When they asked for City Hall, they found Caliente had none—they would have to travel 25 miles north to Pioche, the county seat. With no car, this was no easy feat but, happily, one of Caliente's newest deputy sheriffs turned out to be a recent graduate of the Cal Berkeley chemistry department who was only too happy to do a favor for Glenn Seaborg. The deputy sheriff arranged for the wedding couple to ride up and back to Pioche in a mail truck. The witnesses at the Seaborg wedding were a clerk and a janitor.

Glenn Seaborg and Helen Griggs Seaborg had six children, of whom the first, Peter Glenn Seaborg, died in 1997. The others were Lynne Seaborg Cobb, David Seaborg, Steve Seaborg, Eric Seaborg, and Dianne Seaborg.

Quote

National Commission on Education report in 1983, Glenn T. Seaborg, Chairman.

Our Nation is at risk. Our once unchallenged preeminence in commerce, industry, science and technological innovation is being overtaken by competitors throughout the world.... the educational foundations of our society are presently being eroded by a rising tide of mediocrity that threatens our very future as a Nation and as a people. What was unimaginable a generation ago has begun to occur--others are matching and surpassing our educational attainments.
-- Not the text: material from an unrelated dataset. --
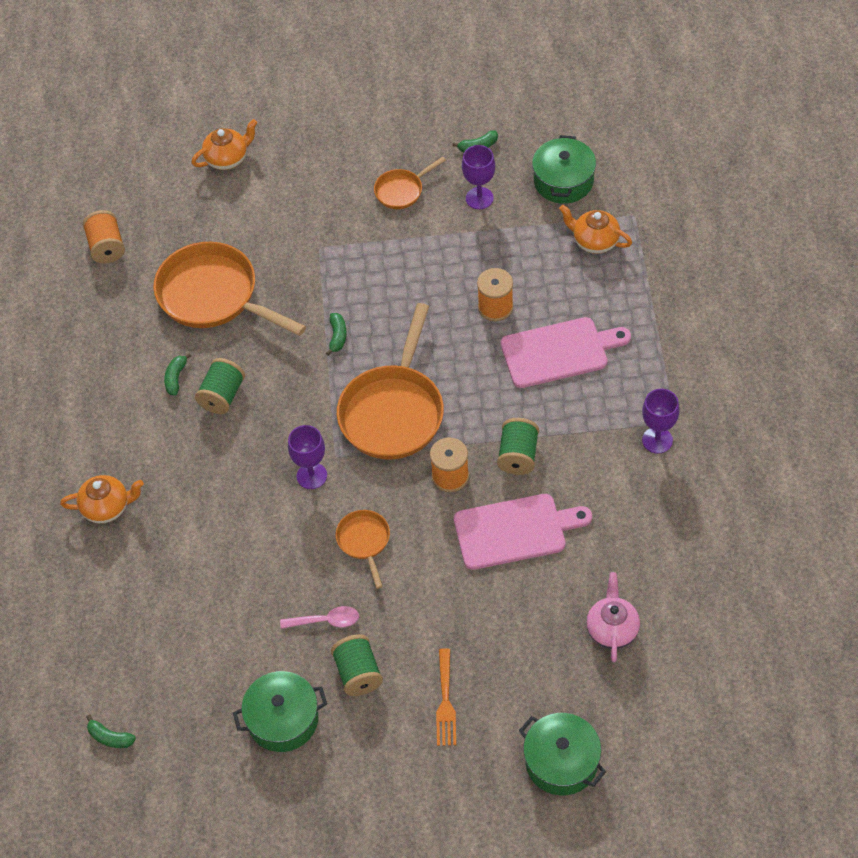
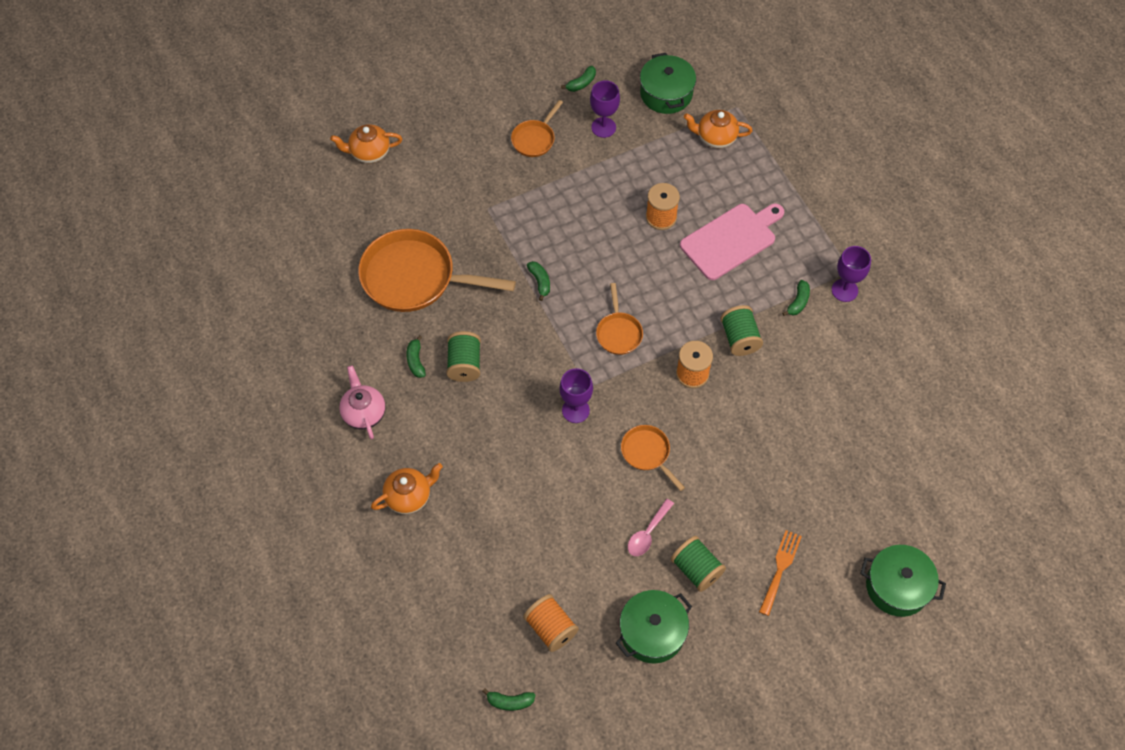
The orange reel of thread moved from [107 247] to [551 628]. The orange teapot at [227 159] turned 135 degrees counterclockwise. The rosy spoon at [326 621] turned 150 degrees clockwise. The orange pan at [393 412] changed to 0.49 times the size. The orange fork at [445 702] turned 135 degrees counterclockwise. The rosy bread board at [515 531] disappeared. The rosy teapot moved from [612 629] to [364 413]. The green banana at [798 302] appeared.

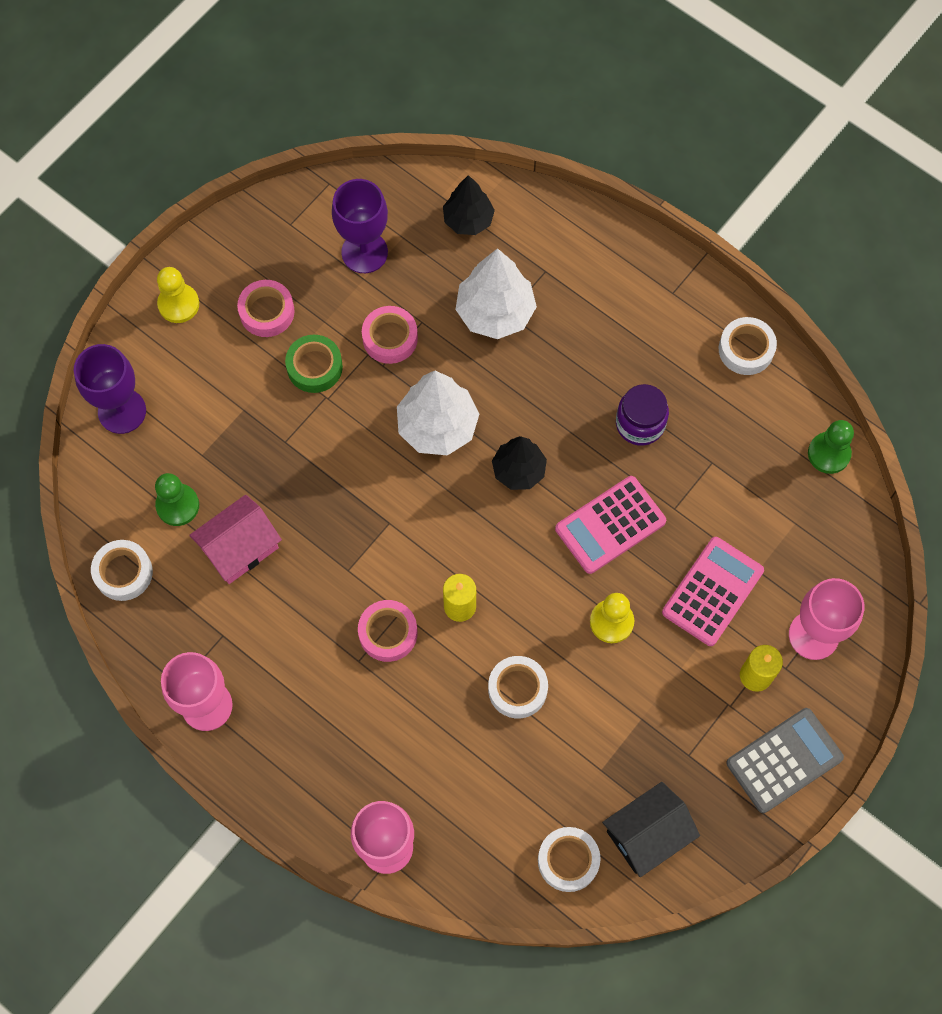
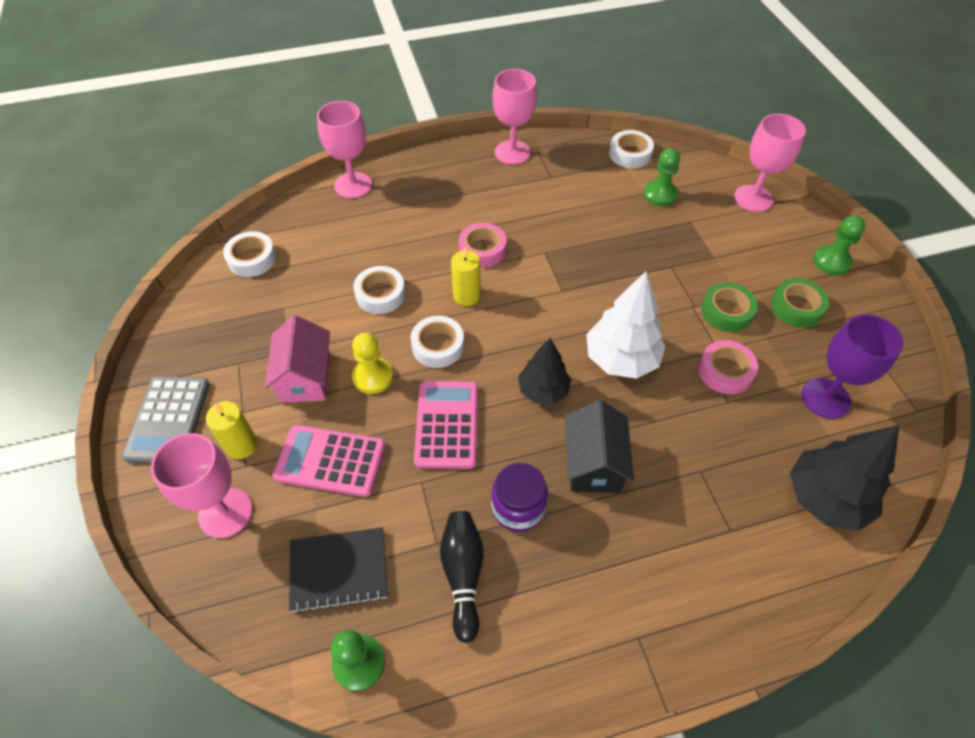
The purple wine glass at [122 411] became the rosy wine glass at [753 198]. The golden chess pawn at [178 304] became the green chess pawn at [831 262]. The rosy toy house moved from [240 548] to [305 377]. The rosy tape at [267 312] became the green tape at [796 307]. The ebony toy tree at [468 220] changed to 1.52 times the size. The white toy tree at [495 312] disappeared. The ebony toy house moved from [647 834] to [593 463]. The rosy pocket calculator at [712 591] turned 120 degrees clockwise. The white tape moved from [746 349] to [438 346]. The ebony exercise book at [339 570] appeared. The ebony tenpin at [463 575] appeared.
If an unfriendly foreign power had attempted to impose on America the mediocre educational performance that exists today, we might well have viewed it as an act of war. [2] </blockquote>

Seaborgium

The element seaborgium was named for him in honor of his accomplishments. It was so named while he was still alive, which proved extremely controversial. For the remainder of his life, Seaborg was the only person in the world who could write his address in chemical elements: seaborgium, lawrencium, berkelium, californium, americium (Glenn Seaborg, Lawrence Berkeley National Laboratory, Berkeley, California, United States of America).